El rey avaro

22.08.2016 01:57

         El rey avaro

       …Dios dejó caer su cabeza y la movió hacia ambos lados. Entonces en todo el paraíso se supo que el tiempo había terminado. Sólo se oía el arpa encantadora de almas del ángel de la muerte y el último aliento de aquel hombre al expirar sobre su trono.
       Es posible que hayan pasado siglos de esto, sin embargo la historia se repite con el nacimiento de alguien similar.
        Hubo una vez en una vieja ciudad del mundo un rey llamado Rubén I al cual todos los aldeanos apodaban el avaro. Por más que este tenía cuantiosas riquezas nunca le alcanzaban para llegar a complacerle.

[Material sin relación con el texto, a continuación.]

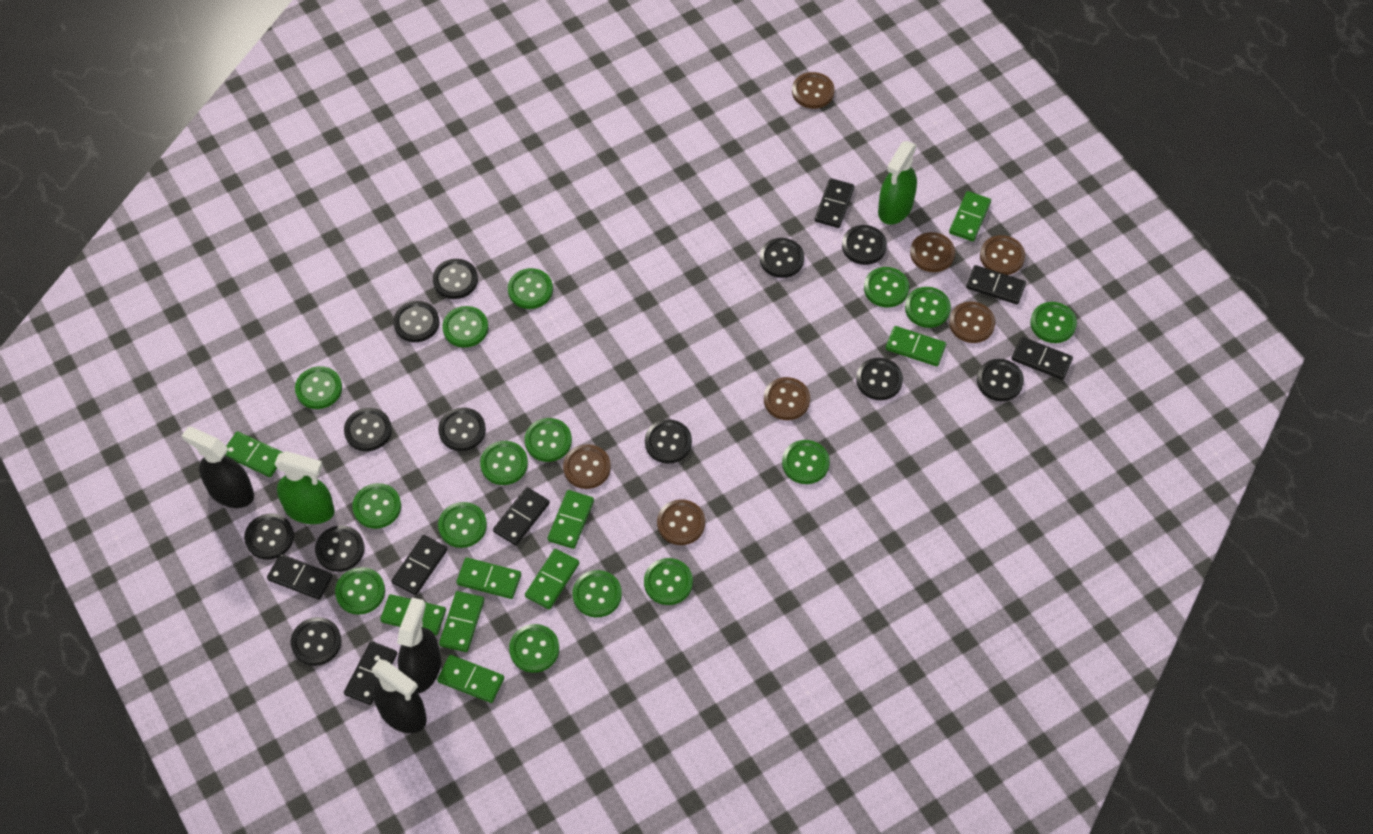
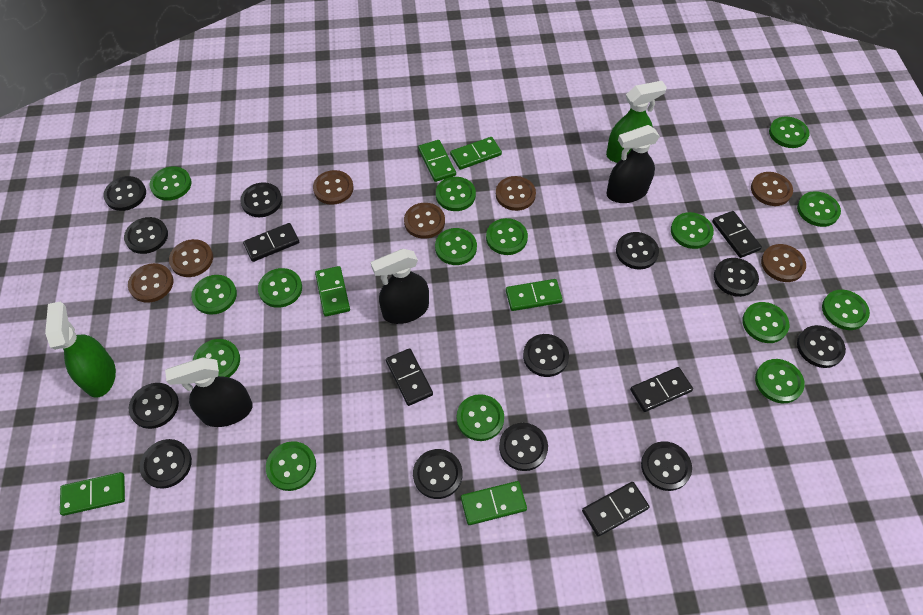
black domino: 7 -> 5
green domino: 9 -> 6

Cada día que transcurría movía los precios a su antojo y tazaba y añadía impuestos a su golosa conveniencia. Todos los habitantes eran fervorosos obreros a quienes apenas les daba para sobrevivir el día a día. Pero a todo esto el rey Rubén I, se mostraba en desconocimiento, sus intereses sólo recaían en acrecentar su fortuna para vivir mejor de lo que ya vivía. Cada moneda que sacaba a los pobladores las acumulaba en sus extravagantes montañas de oro, las cuales eran incontables. Cierto día creyendo que ya era suficiente, se dijo:
"ahora sí reposaré y disfrutaré de mi fortuna, mientras mis ignorantes esclavos siguen engordando mis montañas de oro".

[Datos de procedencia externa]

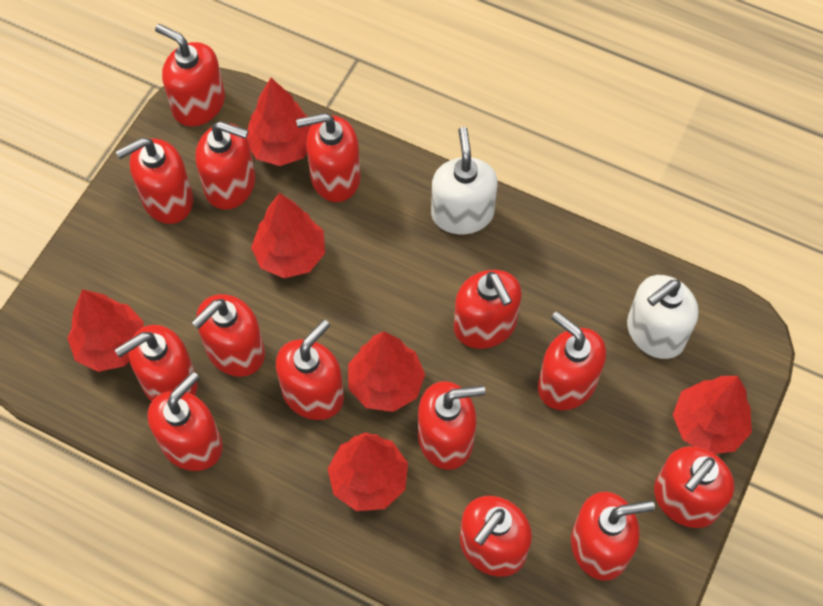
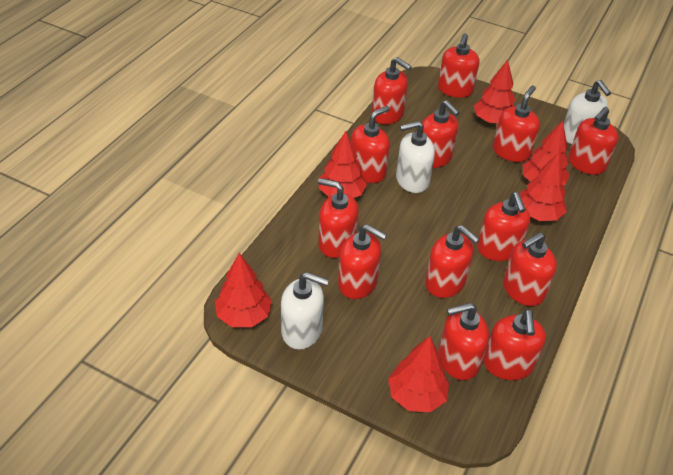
red soap dispenser: 14 -> 13
white soap dispenser: 2 -> 3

       En ese preciso momento hubo un fuerte ajetreo del mundo, como si dos dedos inmensos apretaran y agitaran una esfera diminuta. Dios dejó caer su cabeza y la movió hacia ambos lados. Entonces en todo el paraíso se supo que el tiempo había terminado. Sólo se oía el arpa encantadora de almas del ángel de la muerte y el último aliento de aquel hombre al expirar sobre su trono.
El alma del rey fue presentada ante el juicio de Dios, quien le preguntó:
- ¿Y ahora de qué te servirán las riquezas que has acumulado en la Tierra? Y a continuación, Dios mostró al rey avaro por medio de sus ojos, como los aldeanos repartían el tesoro acumulado durante tantos años de robo. Inmediatamente se cayó de rodillas y besando los pies del verdadero Rey imploró su perdón.